長与を丸坊主にした大阪城決戦。日本中の憎悪がダンプ(右)に集まった

【ダンプ松本の壮絶人生「極悪と呼ばれて」:連載10】ダンプ松本に改名した直後、私は最愛の母(里子さん=86)に“遺書”を書いた。これから日本中から憎まれる存在になる。親と妹に迷惑をかけるから、長女はもういないものと思ってくれ――そんな内容だったと記憶する。そしてクラッシュとの抗争が過熱するにつれ、“遺書”の内容は現実のものとなっていった。クラッシュへの大歓声と極悪同盟への憎悪が高まるにつれて、私の試合内容は凶暴さが増していった。

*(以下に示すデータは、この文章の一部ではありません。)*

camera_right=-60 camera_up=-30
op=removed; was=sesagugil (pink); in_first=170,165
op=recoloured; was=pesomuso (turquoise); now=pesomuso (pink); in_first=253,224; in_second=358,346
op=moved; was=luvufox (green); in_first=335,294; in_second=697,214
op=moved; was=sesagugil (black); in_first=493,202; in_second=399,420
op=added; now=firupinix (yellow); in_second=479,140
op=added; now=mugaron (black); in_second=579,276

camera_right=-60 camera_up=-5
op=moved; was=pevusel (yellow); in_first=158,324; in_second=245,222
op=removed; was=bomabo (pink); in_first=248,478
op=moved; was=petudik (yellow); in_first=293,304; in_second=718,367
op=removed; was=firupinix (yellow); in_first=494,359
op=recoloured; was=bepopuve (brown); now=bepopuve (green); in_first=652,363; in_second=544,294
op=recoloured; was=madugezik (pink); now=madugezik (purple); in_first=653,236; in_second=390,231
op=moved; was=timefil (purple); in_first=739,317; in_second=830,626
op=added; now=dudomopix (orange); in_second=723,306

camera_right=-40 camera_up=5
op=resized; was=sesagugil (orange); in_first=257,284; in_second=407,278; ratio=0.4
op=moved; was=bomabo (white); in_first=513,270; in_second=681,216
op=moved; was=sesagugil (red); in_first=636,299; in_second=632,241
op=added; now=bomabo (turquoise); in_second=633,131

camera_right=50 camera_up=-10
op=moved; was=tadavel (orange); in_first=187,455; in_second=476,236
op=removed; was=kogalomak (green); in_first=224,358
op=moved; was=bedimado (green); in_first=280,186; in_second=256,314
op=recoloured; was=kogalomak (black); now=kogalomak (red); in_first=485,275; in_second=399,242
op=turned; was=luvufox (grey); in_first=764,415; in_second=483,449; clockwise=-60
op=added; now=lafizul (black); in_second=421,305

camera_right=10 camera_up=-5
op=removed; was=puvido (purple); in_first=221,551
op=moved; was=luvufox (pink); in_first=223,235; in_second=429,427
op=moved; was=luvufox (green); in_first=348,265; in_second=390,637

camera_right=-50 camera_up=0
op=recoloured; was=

 想像していた通り、埼玉・熊谷の実家には何度も石を投げられた。「ダンプが憎い」というファンがマンション自宅へ空き巣に入り、NHKのニュースでも大々的に流された。被害は現金75万円と洋服や靴、下着、写真…明らかに嫌がらせ行為だ。

 この時はファンの女の子が「どうもこのグループらしい」と内密にクラッシュファンの容疑者グループを教えてくれた。私はそのうちの一人に電話をかけ「3日以内に目黒警察署に出頭しろ。でないと、お前も家族も親せきも東京じゃ暮らせないようにしてやる」と脅迫した。よほど怖かったのか、3日後に犯人グループは自首した。警察が電話をくれて「殴りたかったら殴らせますけど、署まで来ますか?」と連絡をくれたのは笑ったよ。金は全額戻らなかったけどな。

 クラッシュの人気は天井知らずになり、稼ぐ単位も数千万から億単位へと変わっていった。私が極悪の限りを尽くせば、皆のギャラも上がる。そう考えれば、ファイト内容はどんどん過激になっていく。ファンの嫌がらせもエスカレートする一方だった。

 84年暮れ、ギャラも大幅アップしたので赤いフェアレディZの新車をキャッシュで買った。350万だぞ。道場に乗りつけた初日に硬貨で「バカ、死ね」と傷をつけられた。さすがに泣いたよ、この時は。仕方なくバイクで行くとタイヤに釘を刺される。自転車で行けばサドルを盗まれる。最終的にはタクシーになるんだが、乗車拒否は日常茶飯事。「木刀とかチェーンとか持ってませんよね?」と運転手に泣きつかれることもあった。練習に来ただけなんだから持ってるわけねえだろう(笑い)。

 命の危険を感じたことは何度もある。大阪城ホール(85年8月)の髪切りマッチで千種を丸坊主にした時は、試合後に極悪同盟のバスを500~600人のファンが取り囲んで車体を揺すりながら「ダンプで出てこい!」と罵声を浴びせてきた。あの時は「殺される!」と思ったな。試合後に控室に戻る時は、ファンを押さえていた警備員に顔面を殴られた。さすがに激怒して「テメー、この野郎!」と詰め寄ると「だってお前が悪いだろう!」と叫んで逃げてしまった。頭にきて会社に言って警備員全員整列させて犯人を探した。それぐらいのワガママも通るようになっていた。

 品川区の飲み屋で酔った男性ファンに割ったビールビンを胸に突きつけられたのもこの時期だ。ファンが私に憎悪を向けるほど、クラッシュへの怒りは深まった。もう同期生で仲良しの千種と飛鳥じゃない。この時期、私は本当に2人が憎かったのだ。

☆だんぷ・まつもと=本名・松本香。1960年11月11日、埼玉・熊谷市出身。80年8月8日、全日本女子プロレス・田園コロシアムの新国純子戦でデビュー。84年にヒール軍団・極悪同盟を結成してダンプ松本に改名。長与千種、ライオネス飛鳥のクラッシュギャルズとの抗争で全国に女子プロ大ブームを巻き起こす。85年と86年に長与と行った髪切りマッチはあまりに有名。86年には米国WWF(現WWE)参戦。88年に現役引退。タレント活動を経て2003年に現役復帰。現在は自主興行「極悪祭り」を開催。163センチ、96キロ。